Muscular Christianity and American Sport

Muscular Christianity and American Sport June 1, 2007

A few fragments from another project.

On October 16, 1869, Charles W. Eliot gave his inaugural address as he took over the post of President of Harvard. It was “one of the greatest addresses in modern educational history, delivered with precise diction and in a deep mellow voice that lent weight, and even beauty, to the speaker’s simple, muscular English. The delivery lasted an hour and three quarters, during which one ‘might have heard a pin drop,’ save when the Old Arches sang with thunders of applause” (Samuel Eliot Morrison).


During that nearly two hour address, Eliot pledged that the founding spirit of Harvard College would continue during his tenure, and he highlighted a number of specific “old-fashioned virtues” that he intended to promote: “excellence, aristocracy, duty and service, and of course ‘manliness’” (from Robert Higgs, God in the Stadium).

Eliot gave his speech only a few weeks before the first football game between Princeton and Rutgers, and in his speech Eliot endorsed college athletics as a means for teaching the virtues that made Harvard great. In a subsequent work, he invoked Ralph Waldo Emerson as the inspiration for his interest in manly athletic competition: “I find in Emerson,” he wrote, “the true reason for the athletic cult, given a generation before it existed among us. Your boy ‘hates the grammar and grades, and loves guns, fishingrods, horses, and boats. Well, the boy is right, and you are not fit to direct his bringing up, if your theory leaves out his gymnastic training . . . . Football, cricket, archery, swimming, skating, climbing, fencing, riding are lessons in the art of power, which it is his main business to learn’” (Quoted in Higgs).

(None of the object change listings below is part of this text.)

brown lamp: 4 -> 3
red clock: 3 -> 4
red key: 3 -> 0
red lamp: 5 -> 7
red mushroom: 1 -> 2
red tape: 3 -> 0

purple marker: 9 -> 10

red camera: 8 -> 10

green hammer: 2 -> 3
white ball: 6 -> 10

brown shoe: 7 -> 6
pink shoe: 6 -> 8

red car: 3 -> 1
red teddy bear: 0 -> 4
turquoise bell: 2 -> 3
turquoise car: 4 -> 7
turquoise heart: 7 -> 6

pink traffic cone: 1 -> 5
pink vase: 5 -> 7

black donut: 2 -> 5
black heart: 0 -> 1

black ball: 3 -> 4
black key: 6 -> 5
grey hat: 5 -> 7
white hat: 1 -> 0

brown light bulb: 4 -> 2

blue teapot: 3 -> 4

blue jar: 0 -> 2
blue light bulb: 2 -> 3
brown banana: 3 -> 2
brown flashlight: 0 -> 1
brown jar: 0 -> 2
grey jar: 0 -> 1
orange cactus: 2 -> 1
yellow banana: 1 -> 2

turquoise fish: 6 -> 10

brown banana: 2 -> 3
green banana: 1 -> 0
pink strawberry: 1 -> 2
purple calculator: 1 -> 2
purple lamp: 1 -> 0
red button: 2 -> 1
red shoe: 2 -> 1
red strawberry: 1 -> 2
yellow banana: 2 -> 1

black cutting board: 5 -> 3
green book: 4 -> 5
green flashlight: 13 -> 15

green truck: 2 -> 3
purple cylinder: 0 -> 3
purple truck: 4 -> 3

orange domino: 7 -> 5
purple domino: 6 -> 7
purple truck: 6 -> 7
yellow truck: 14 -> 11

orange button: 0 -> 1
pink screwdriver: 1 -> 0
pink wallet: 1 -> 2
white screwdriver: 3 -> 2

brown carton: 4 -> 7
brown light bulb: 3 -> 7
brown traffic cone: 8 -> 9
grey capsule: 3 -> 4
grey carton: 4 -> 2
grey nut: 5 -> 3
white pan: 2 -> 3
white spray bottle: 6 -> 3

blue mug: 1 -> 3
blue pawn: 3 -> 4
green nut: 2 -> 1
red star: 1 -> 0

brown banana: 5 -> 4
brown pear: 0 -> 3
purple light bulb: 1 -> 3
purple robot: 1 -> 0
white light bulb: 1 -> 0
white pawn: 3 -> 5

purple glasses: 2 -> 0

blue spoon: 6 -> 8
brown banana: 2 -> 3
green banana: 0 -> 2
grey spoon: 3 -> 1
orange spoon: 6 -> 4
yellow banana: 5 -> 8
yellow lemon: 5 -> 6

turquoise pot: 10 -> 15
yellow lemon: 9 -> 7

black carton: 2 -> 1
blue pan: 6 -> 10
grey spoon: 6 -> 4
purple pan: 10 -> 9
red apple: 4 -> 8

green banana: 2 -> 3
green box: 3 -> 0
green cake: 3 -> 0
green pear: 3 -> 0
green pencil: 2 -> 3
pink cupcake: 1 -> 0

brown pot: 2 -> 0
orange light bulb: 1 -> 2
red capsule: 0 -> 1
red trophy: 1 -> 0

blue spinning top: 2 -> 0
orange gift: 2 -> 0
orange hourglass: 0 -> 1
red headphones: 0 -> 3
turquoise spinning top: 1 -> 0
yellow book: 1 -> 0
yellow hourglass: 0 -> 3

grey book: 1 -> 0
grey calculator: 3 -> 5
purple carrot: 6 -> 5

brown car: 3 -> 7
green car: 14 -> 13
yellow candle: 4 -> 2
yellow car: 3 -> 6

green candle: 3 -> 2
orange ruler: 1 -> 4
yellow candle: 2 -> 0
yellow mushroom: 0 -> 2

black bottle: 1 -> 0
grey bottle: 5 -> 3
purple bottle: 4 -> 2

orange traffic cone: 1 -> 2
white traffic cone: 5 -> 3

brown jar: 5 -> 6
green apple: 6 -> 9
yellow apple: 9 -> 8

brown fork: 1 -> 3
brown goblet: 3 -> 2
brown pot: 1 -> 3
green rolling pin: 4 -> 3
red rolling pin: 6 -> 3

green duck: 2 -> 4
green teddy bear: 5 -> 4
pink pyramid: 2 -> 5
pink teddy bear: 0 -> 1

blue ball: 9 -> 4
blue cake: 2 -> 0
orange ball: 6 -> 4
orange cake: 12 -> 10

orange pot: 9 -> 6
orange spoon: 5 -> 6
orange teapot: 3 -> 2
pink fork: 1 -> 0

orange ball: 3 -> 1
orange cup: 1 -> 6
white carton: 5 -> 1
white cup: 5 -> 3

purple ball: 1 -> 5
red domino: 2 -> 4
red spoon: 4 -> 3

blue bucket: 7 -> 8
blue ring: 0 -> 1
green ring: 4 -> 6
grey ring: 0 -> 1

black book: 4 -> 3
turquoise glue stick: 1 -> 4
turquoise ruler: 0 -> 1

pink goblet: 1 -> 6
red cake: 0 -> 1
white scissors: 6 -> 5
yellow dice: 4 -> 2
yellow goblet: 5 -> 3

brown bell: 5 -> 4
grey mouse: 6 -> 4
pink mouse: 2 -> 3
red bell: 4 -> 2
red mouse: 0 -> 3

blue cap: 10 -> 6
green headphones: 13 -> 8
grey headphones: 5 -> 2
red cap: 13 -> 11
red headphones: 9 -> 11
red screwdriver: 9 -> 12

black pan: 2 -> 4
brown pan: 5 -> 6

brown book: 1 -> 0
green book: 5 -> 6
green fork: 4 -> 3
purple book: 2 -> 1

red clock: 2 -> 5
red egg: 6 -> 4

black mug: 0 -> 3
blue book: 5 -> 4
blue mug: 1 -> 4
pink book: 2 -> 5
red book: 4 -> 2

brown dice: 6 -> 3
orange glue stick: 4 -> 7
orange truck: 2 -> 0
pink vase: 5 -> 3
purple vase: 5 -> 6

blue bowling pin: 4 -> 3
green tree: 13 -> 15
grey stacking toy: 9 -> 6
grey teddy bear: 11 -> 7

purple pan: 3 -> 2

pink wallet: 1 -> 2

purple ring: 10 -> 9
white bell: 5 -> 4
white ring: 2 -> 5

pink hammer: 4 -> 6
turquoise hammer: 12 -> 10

The speech explicitly linked Harvard with masculinity, and masculinity trained on the playing fields of the college and expressed on the battlefields of the Civil War. To be a Harvard man was to be a man, and manliness was evident in war and competition.
Eliot was justifying the inclusion of athletics in college education as a way of making education appealing to boys who would rather be fly-fishing than studying. That same justification was at the root of a nearly contemporaneous movement within British and American Christianity, the movement most commonly known by the name assigned by English novelist Charles Kingsley: “muscular Christianity.”

The movement had a significant impact on American culture. American Puritans had been suspicious of sports, and the earliest American colleges had no sports teams. During the 19th century, sports had an increasingly substantial presence on campuses.

Like Eliot’s justification for college athletics, the justification for preaching a muscular Christ was its appeal to boys, and the boy inside every adult man. Bruce Barton’s book on Jesus begins with a fictional Sunday School, where a boy muses on the stark difference between the exciting heroes of the Old Testament and the boring sissy of the New, and comes to the conclusion that the sentimentalized Christ of Sunday School is not the real Jesus.